ISO 45001 requires organisations to identify “interested parties”, which you might also refer to as stakeholders. If you have a list of interested parties, that’s a good list to start this exercise with. Below are some suggestions, but make sure this is tailored to your business. Include children if you are at a school, or even a building site if children can trespass, but not if you work for a laboratory with good security and no staff or visitors under 18.

Table 4.3 suggests the key categories of interested parties to consider. Some of these categories might overlap for you, some won’t be relevant, and you might have additional categories to add. Develop your own checklist, and use it to test every risk assessment for completeness.

Interested partyConsiderations
StaffPermanent, temporary, fixed contracts, freelancers treated a bit like staff, homeworkers, lone workers, remote workers and mobile workers.
Contractors and consultants Project contractors, such as those doing maintenance, servicing or refurbishment, and service contractors such as a health and safety advisor working with the organisation for a fixed period.
Delivery and collection staff From the postal worker who drops mail at reception, to the courier who brings a van load of supplies into the stock room. Or the person who delivers pizza to employees working late. This also includes any workers who collect products from you to take elsewhere.
Suppliers What impact do your requirements have on suppliers? Consider suppliers of services as well as physical goods. For example, an employee assistance programme provider might be impacted by organisational changes that increase demand from your staff.
Visitors, customers, clients and service users Visitors might be signed in and escorted, directed to a specific location (such as in a theatre) or allowed to roam freely (in a shopping centre). Service users include patients at a hospital or GP surgery, a victim reporting a crime at a police station or people using recycling facilities. Don’t forget customers you can’t see. As Donaghue v Stevenson demonstrated, it could be people remote from where the organisation operates, such as people buying a product, or making use of a product paid for by someone else.
Members of the public Your occupational road risk assessments probably consider collisions with other vehicles, but what thought is given to pedestrians forced onto the roads by vehicles parked on pavements, or cyclists expected to ride in a pot-hole ridden gutter to make way for an oncoming vehicle on the wrong side of the road?

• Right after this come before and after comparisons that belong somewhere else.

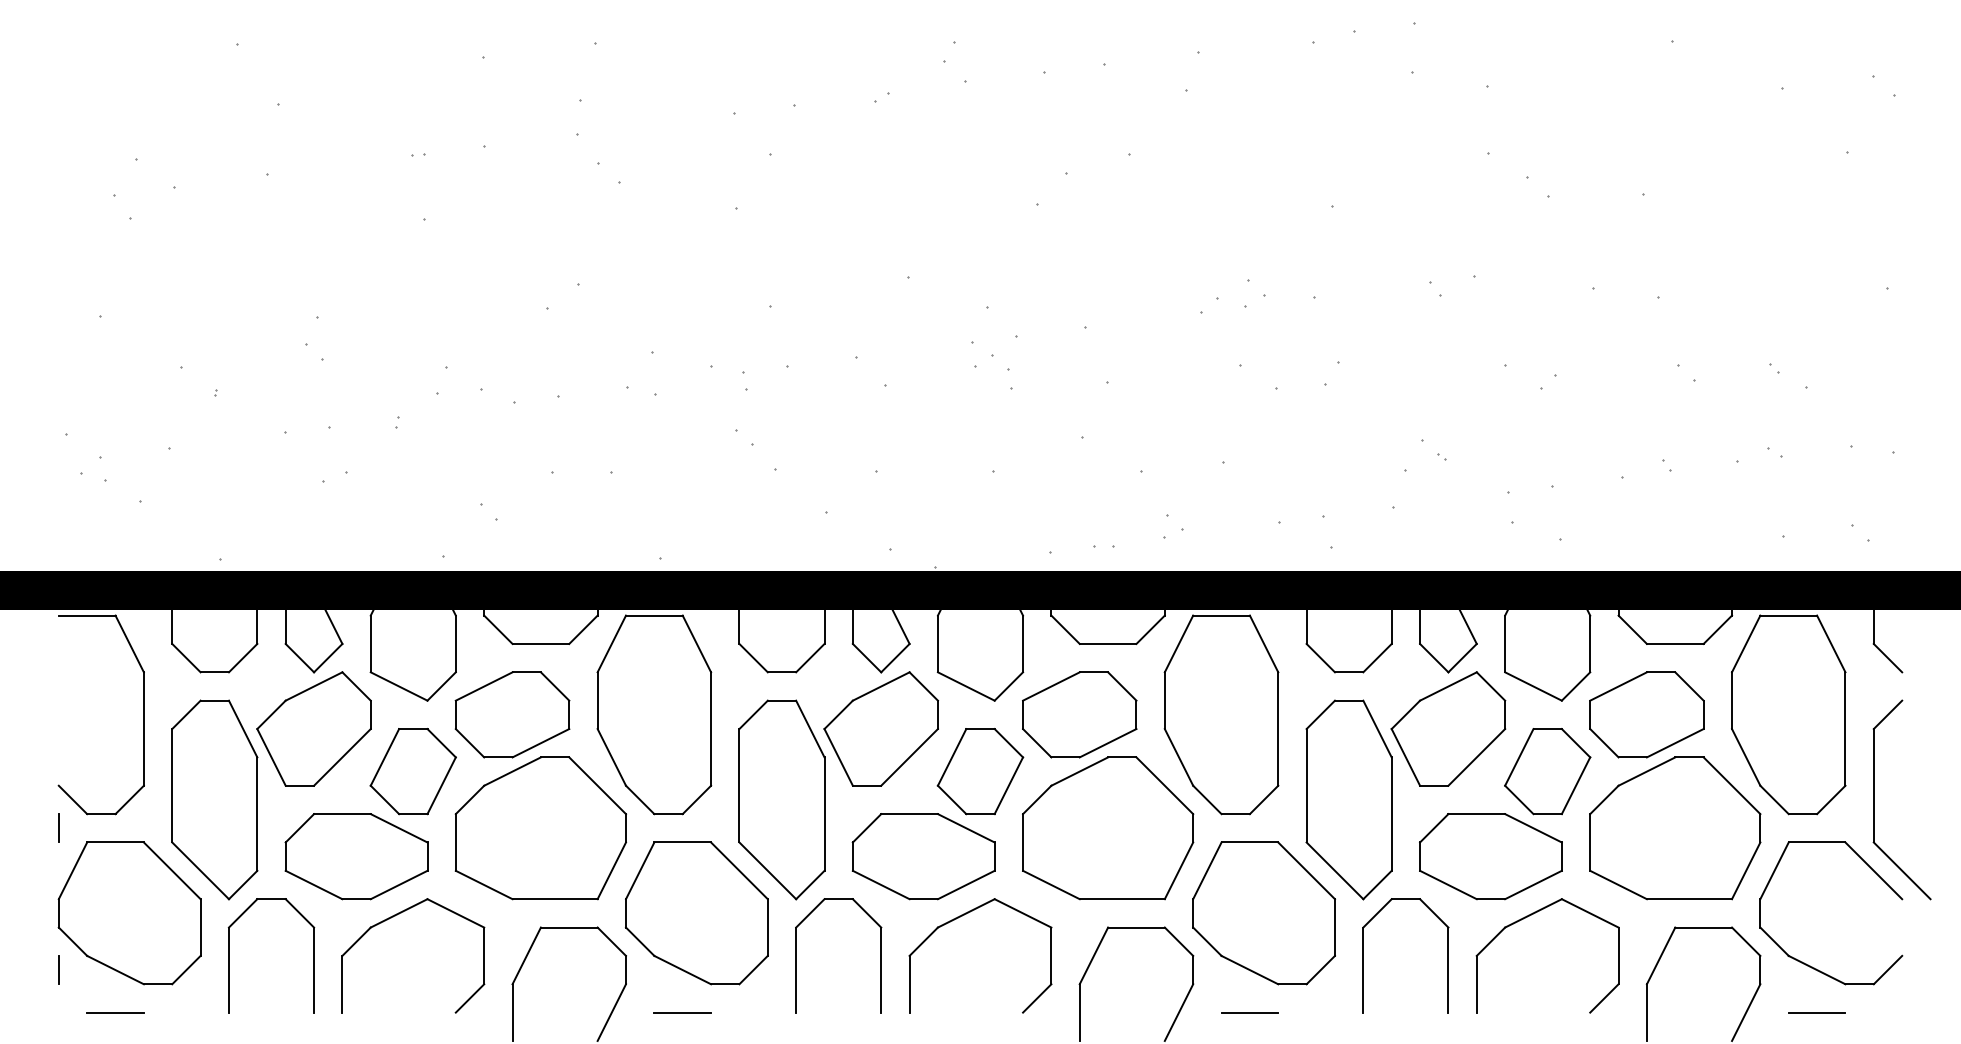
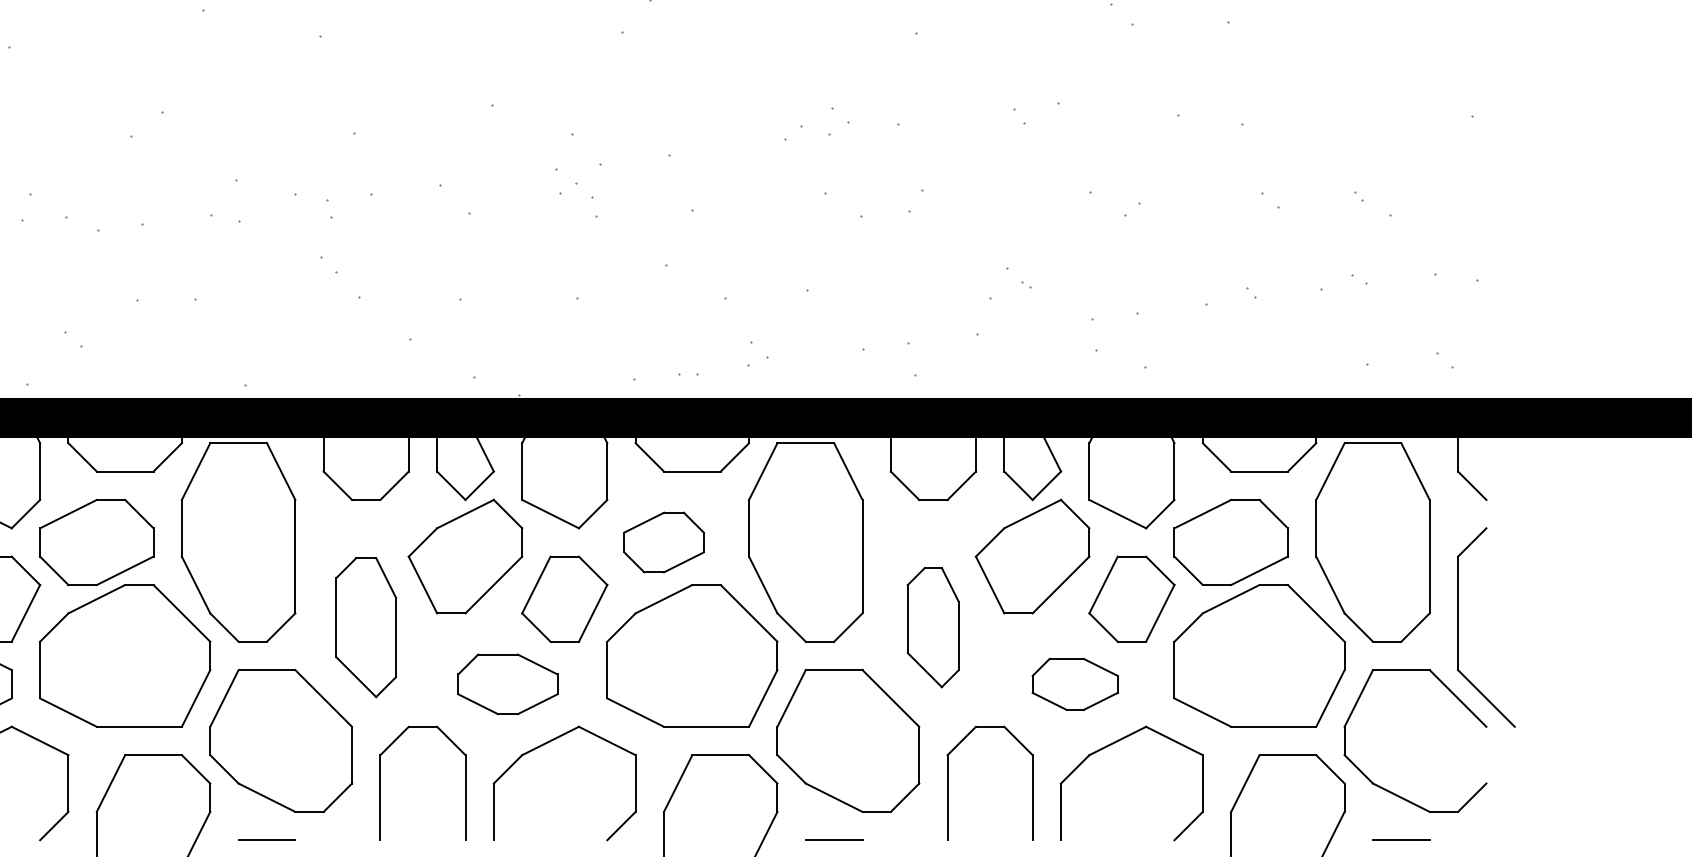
part: (1079, 714) -> (663, 542), size x0.7
part: (781, 799) -> (365, 627), size x0.7
part: (1348, 799) -> (932, 627), size x0.6
part: (923, 856) -> (507, 684), size x0.7
part: (1490, 856) -> (1074, 684), size x0.6

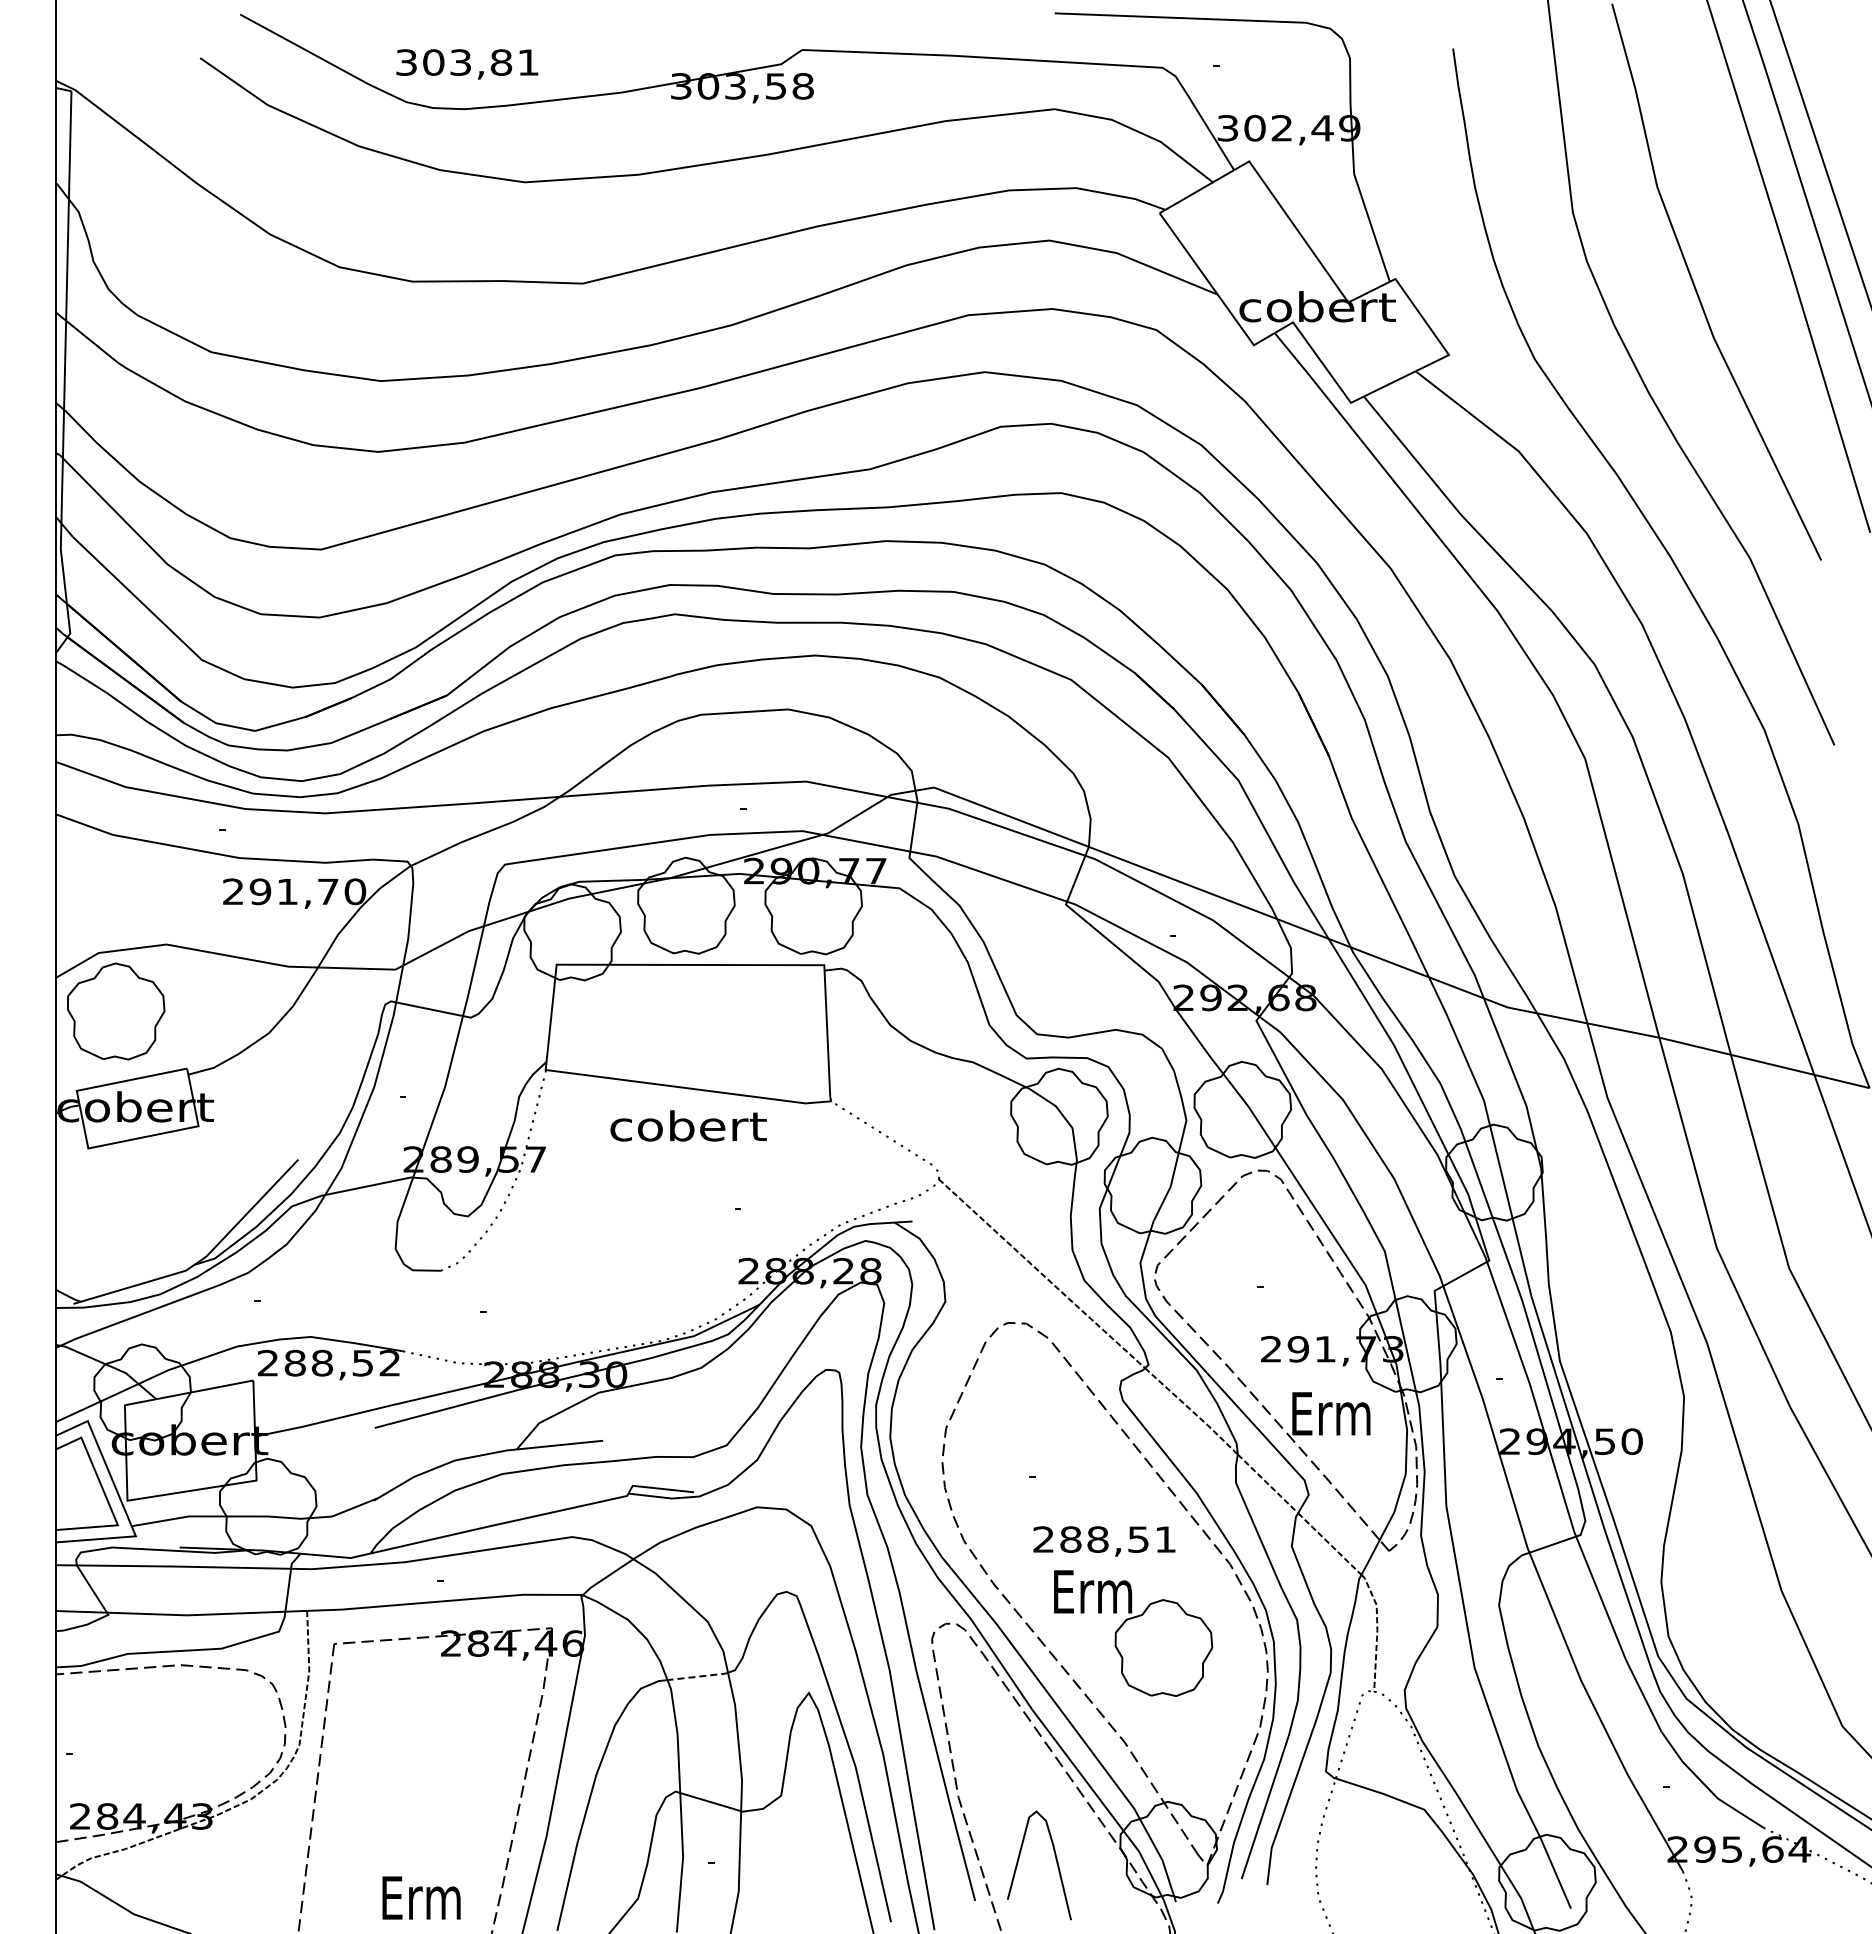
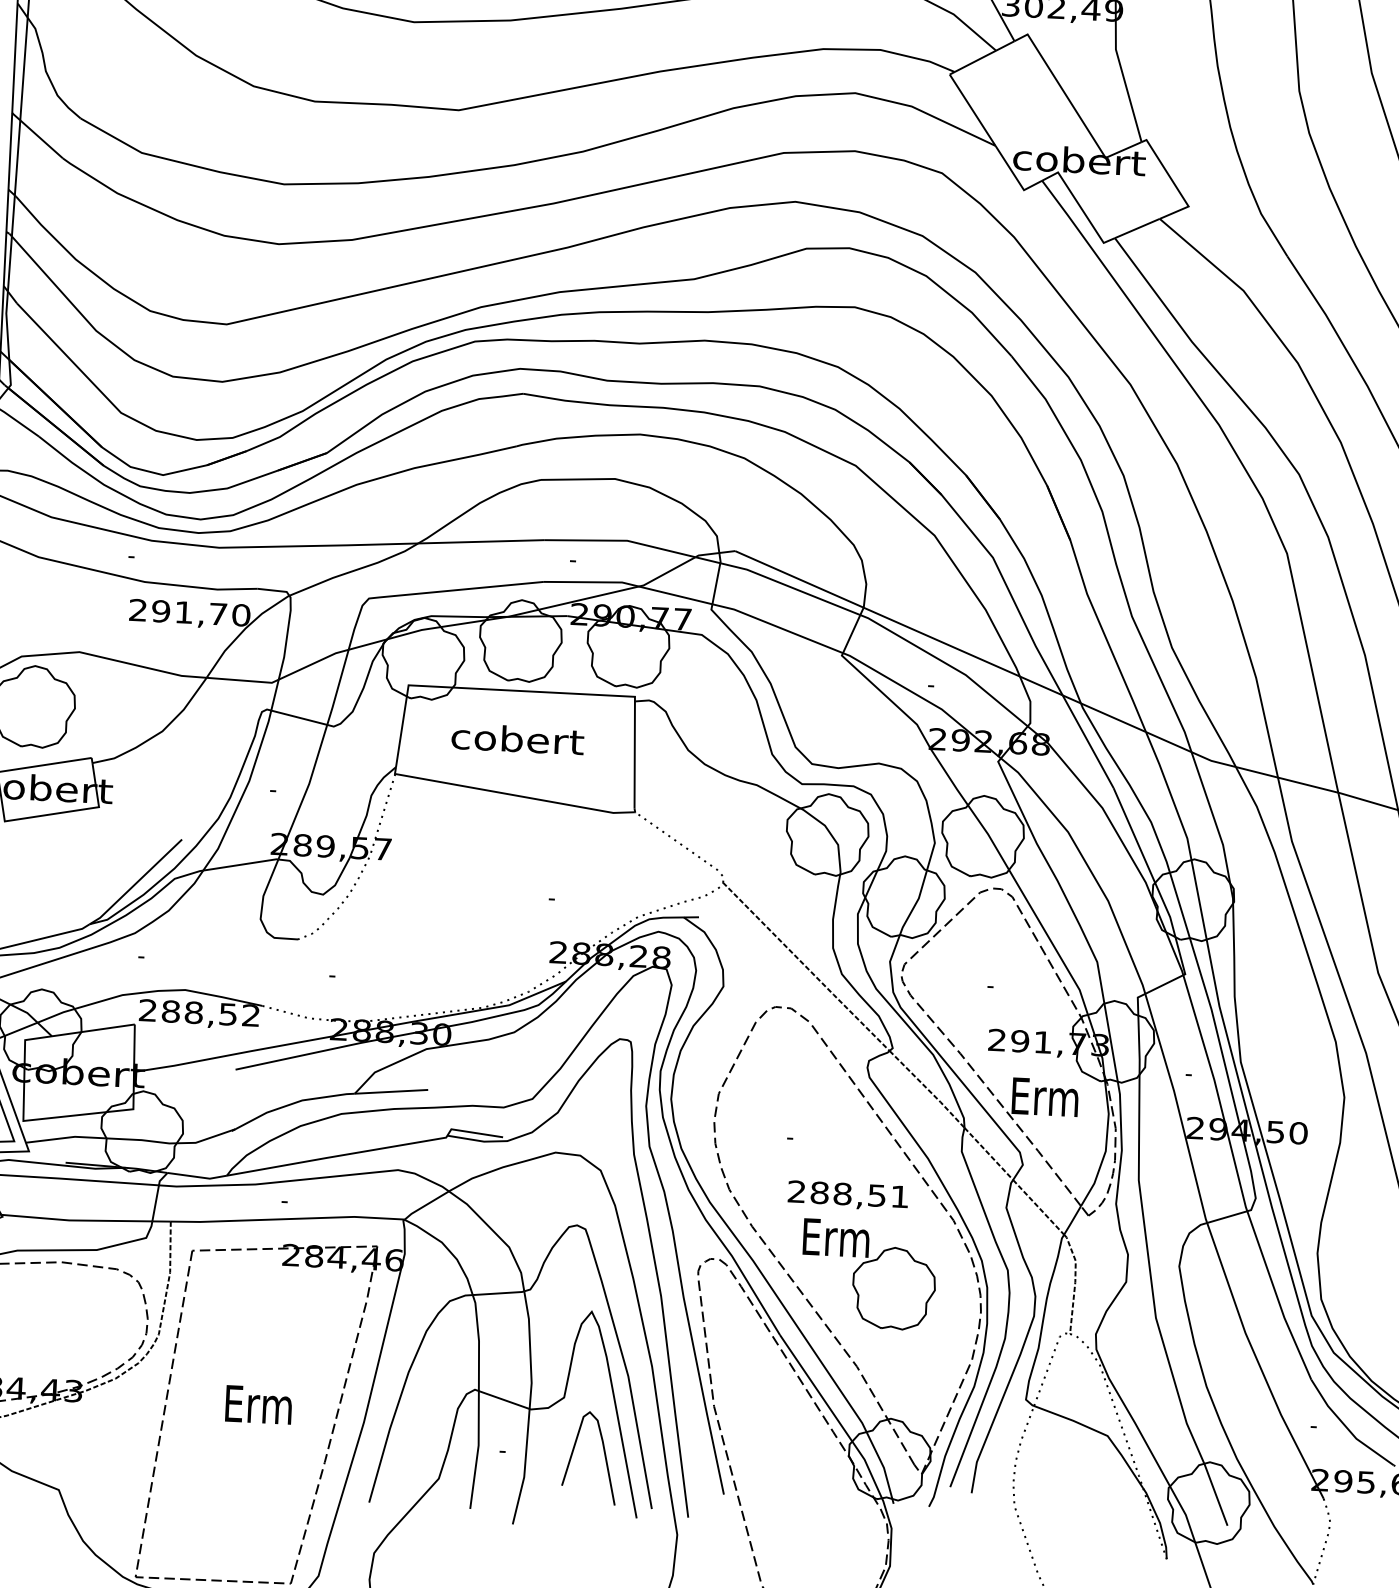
text: (688, 1125) -> (517, 738), moved
line: (697, 1676) -> (498, 1293), dashed -> solid
curve: (1055, 1859) -> (604, 1453), moved
text: (421, 1897) -> (258, 1404), moved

See R v Jenkins 2012 to see what happens when no consideration is given to the situation other road users are put into by careless parking.
Pupils or students If you run a school or college, you will have considered these as customers or service users. For other organisations, do you have anyone on unpaid work experience, who doesn’t fall into the contractor or staff category? What arrangements are there if parents bring their children into work for a day?

Table 4.3: Considerations for interested parties

4.4 Conclusion

‘Identifying who could be harmed’ as a separate step suggested that people could be considered, and then forgotten about as you evaluated the risk, selected the controls, documented the risk assessment and reviewed it. As we’ll see in future chapters, you need to consider people at every step of the way.

Chapter 5 attempts to untangle two further steps which can’t be done one at a time – evaluation (or assessment) of risk, and control.